He was just 20, floating on his own in the sea with sharks circling close by.
As luck would have it David Marshall was plucked from the jaws of death, after being pitched into the waves of the Pacific.
Years later his experience prompted him to invent a locator beacon, which let rescuers know the victim’s exact position, and is still used by tens of thousands of offshore workers round the world. Now 76, Mr Marshall, who lives in Beverley, East Yorkshire, has written a book of his extraordinary life and battles with devious investors and British Government bureaucracy, called The Beacon Man.
After leaving the sea, he set up a company to supply electronic gear for Hull’s then massive deep sea trawling fleet. The loss of the supposedly unsinkable Gaul in 1974 with all hands in the Barents Sea was a pivotal moment. No one knew where and when it had foundered, making search operations extremely difficult.
“The more I looked into marine losses, sudden sinkings and man overboard reports the more I felt that more could and should be done to improve safety at sea,” he said.

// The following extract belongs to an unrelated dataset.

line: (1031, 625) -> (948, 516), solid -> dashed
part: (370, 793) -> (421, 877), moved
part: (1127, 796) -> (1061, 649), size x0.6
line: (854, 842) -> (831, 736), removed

A successful demonstration in front of Press and Government representatives of an emergency beacon attracted interest from a branch of the Ministry of Defence, the Royal Radar Establishment, which asked him to produce the first civil commercial locator beacon for the joint service entry in the Whitbread Round The World yacht race in 1977.
The emergency Locat transmitters, which could be worn on lifejackets and which emitted a signal within seconds of hitting the water, were endorsed by Robin Knox Johnston - later Sir Robin.
One of the first customers was Ken Kerr, an adventurous ex Royal Navy Scot who decided to row singlehandedly across the Atlantic. Unluckily for the 27-year-old, two months in, he was suddenly dumped into the bitterly cold sea 750 miles east of Newfoundland, when his yacht hit a “lump of water” and capsized.
He managed to get hold of his Locat transmitter, which was floating in the water. Aircraft including Concorde picked up the distress call and he was later rescued by a cargo ship. “We couldn’t have wished for better publicity,” said Mr Marshall.
But getting the UK Government to endorse the device - apparently because of lobbyists for other commercial interests - was an uphill battle, and Mr Marshall had to fight on until the mid 1990s for approval.
The Americans, however, were willing to take up his invention while the UK pussy-footed.
He had lunch with keen supporters Senator Ted Kennedy and his son, Patrick on Capitol Hill. The Russians were also interested, but one of the banks put the oar in, calling in part of his overdraft at the worst possible time.
Mr Marshall lost his business twice and had to restart, latterly as Marine Rescue Technologies, which he sold to an Australian company four years ago. They are still one of the main global suppliers from their base in Beverley. Mr Marshall’s message to would-be innovators is: “Never give up - pursue what you believe in.”
The Beacon Man is on sale at Waterstones in Hull and WH Smiths, Toll Gavel, Beverley, priced £9.99.